# Mystic Recordings



## blomster (Feb 2, 2011)

I have two recordings in mp3 which I got some time ago.

Rachmaninov's Symphony No.2 performed by Philharmonia Orchestra with Evgeny Svetlanov (sounds like radio live broadcasting of concert)

Bruckner's Symphony No.7 performed by Berlin Philharmonic with Sergiu Celibidache (I heard that this one is a demo, but there're still lots of his recordings unreleased anyway)

Anyone knows if they're in print already? They're great recordings that I would like to put into my collection.


----------



## Delicious Manager (Jul 16, 2008)

Your description of the Rakhmaninov made me suspect that it might have been released on the 'BBC Legends' series of CDs, but I was wrong. I have never come across this recording. Svetlanov actually recorded the Rakhmaninov at least twice - once in a sumptuous and iconic 1964 recording with the Bolshoi Theatre Orchestra (sadly, with a cut in the finale) and again with the USSR Symphony Orchestra in the 1990s. Perhaps one of these would be worth your looking into as they are both available on various pressings if you hunt them down.

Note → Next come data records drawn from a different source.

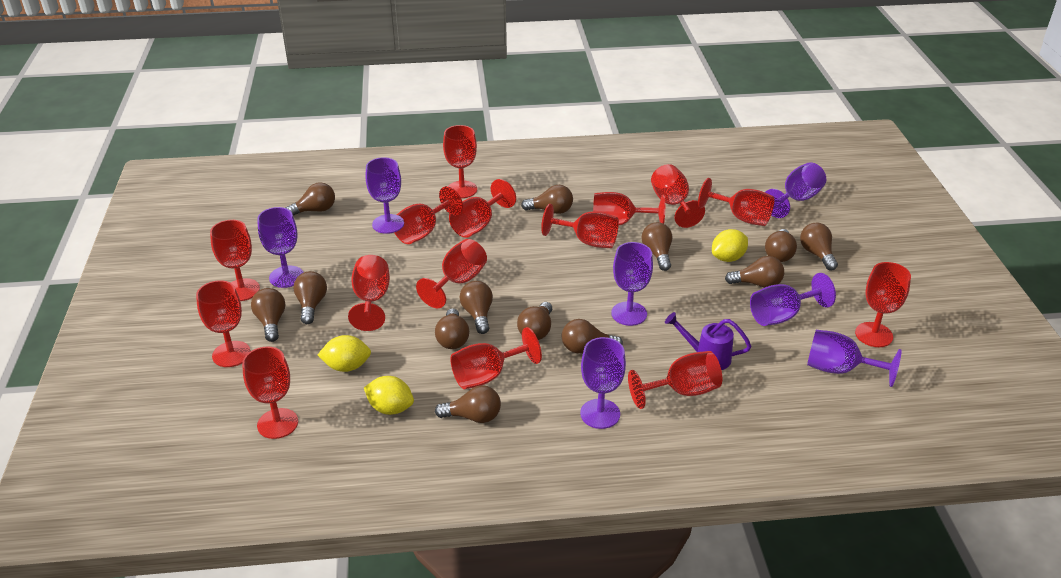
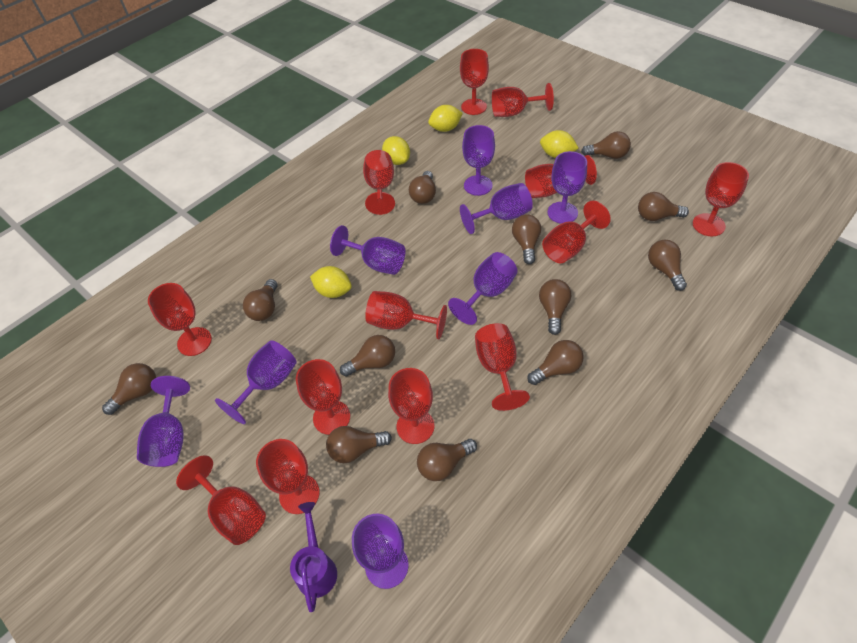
brown light bulb: 13 -> 12
purple goblet: 7 -> 8
red goblet: 15 -> 13
yellow lemon: 3 -> 4

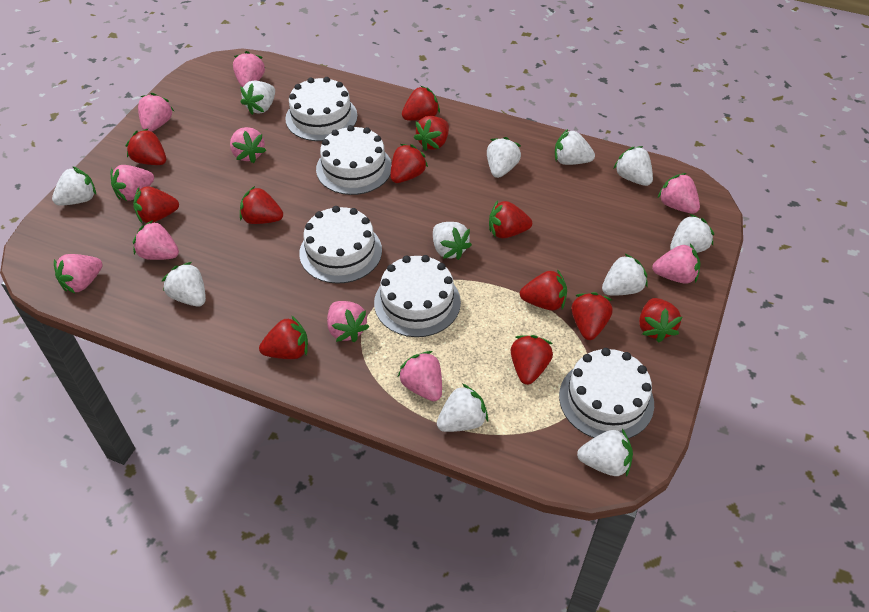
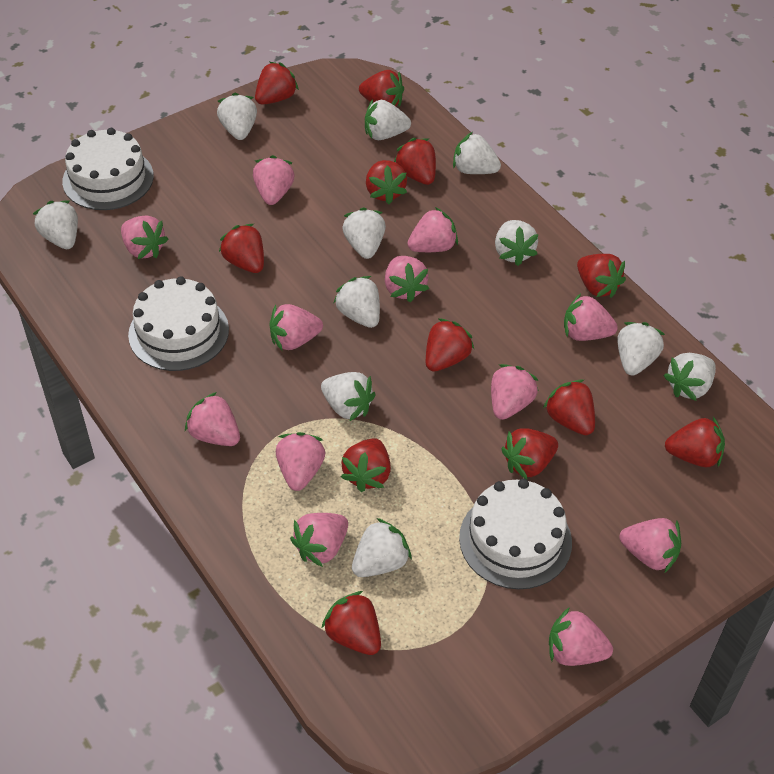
pink strawberry: 10 -> 12
white cake: 5 -> 3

There are two recordings of Bruckner 7 conducted by Celibidache, but neither with the Berlin Philharmonic. Perhaps you are right it being only a demo.


----------



## blomster (Feb 2, 2011)

I haven't come across the one with Bolshoi Theatre Orchestra (btw Sanderling's recording with Leningrad is also sadly with a cut in the finale) but I've listened to the one with USSR Symphony Orchestra. An amazing one but I feel that the live one with Philharmonia Orchestra has more electricity.

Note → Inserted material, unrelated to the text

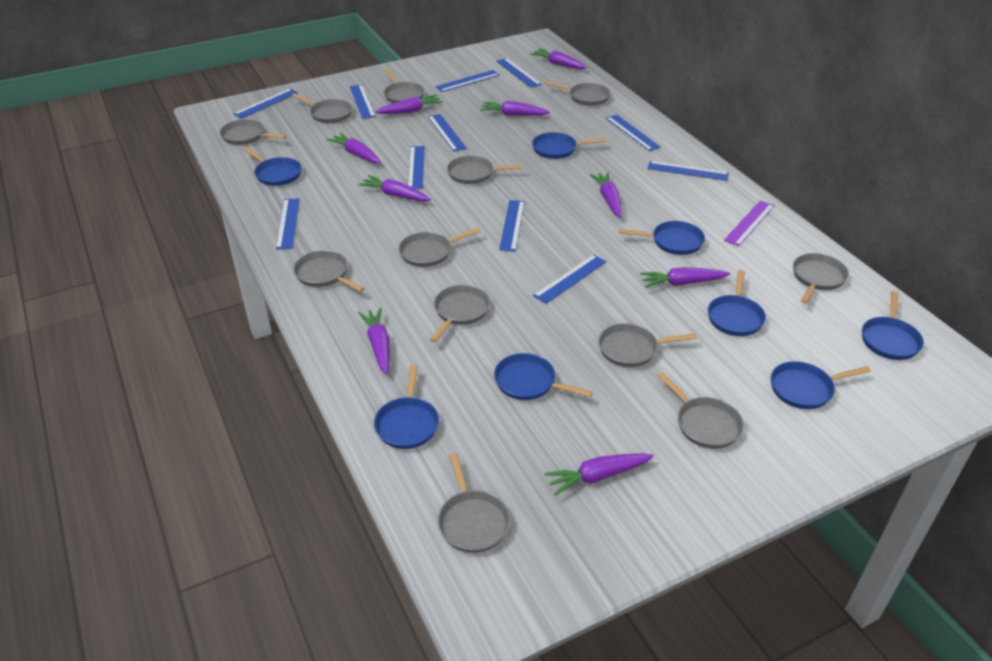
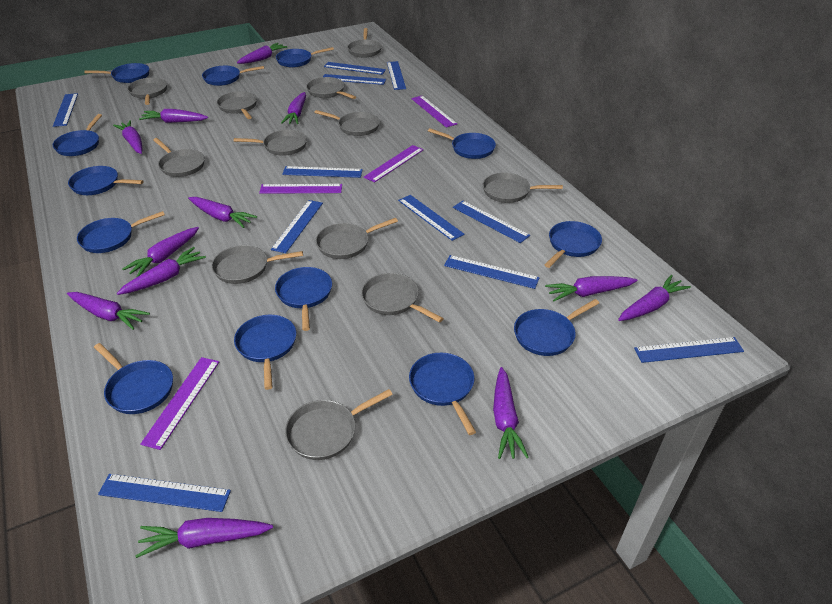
blue pan: 8 -> 13
purple carrot: 9 -> 12
purple ruler: 1 -> 4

It's a Sony demo if I remember it right, not sure. I don't know how many records of his are still unreleased, can only wait.


----------



## World Violist (May 31, 2007)

Delicious Manager said:


> There are two recordings of Bruckner 7 conducted by Celibidache, but neither with the Berlin Philharmonic. Perhaps you are right it being only a demo.

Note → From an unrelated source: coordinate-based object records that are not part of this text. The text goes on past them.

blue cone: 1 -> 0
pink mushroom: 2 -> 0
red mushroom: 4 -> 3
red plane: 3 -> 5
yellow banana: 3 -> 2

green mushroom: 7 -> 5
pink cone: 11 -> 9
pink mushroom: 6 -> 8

There's a set of Youtube videos (audio only, with pictures... there's also a full video version) of Celibidache conducting the Berliners in Bruckner 7 during his Munich years (1992). The uploader's notes say it's an out of print recording... somewhat puzzling, and I've looked all over the internet and haven't found it. It definitely sounds like a mastered recording.


----------



## blomster (Feb 2, 2011)

That's the one I heard. But I also think that it's neither live nor out of print, it simply has not been released.


----------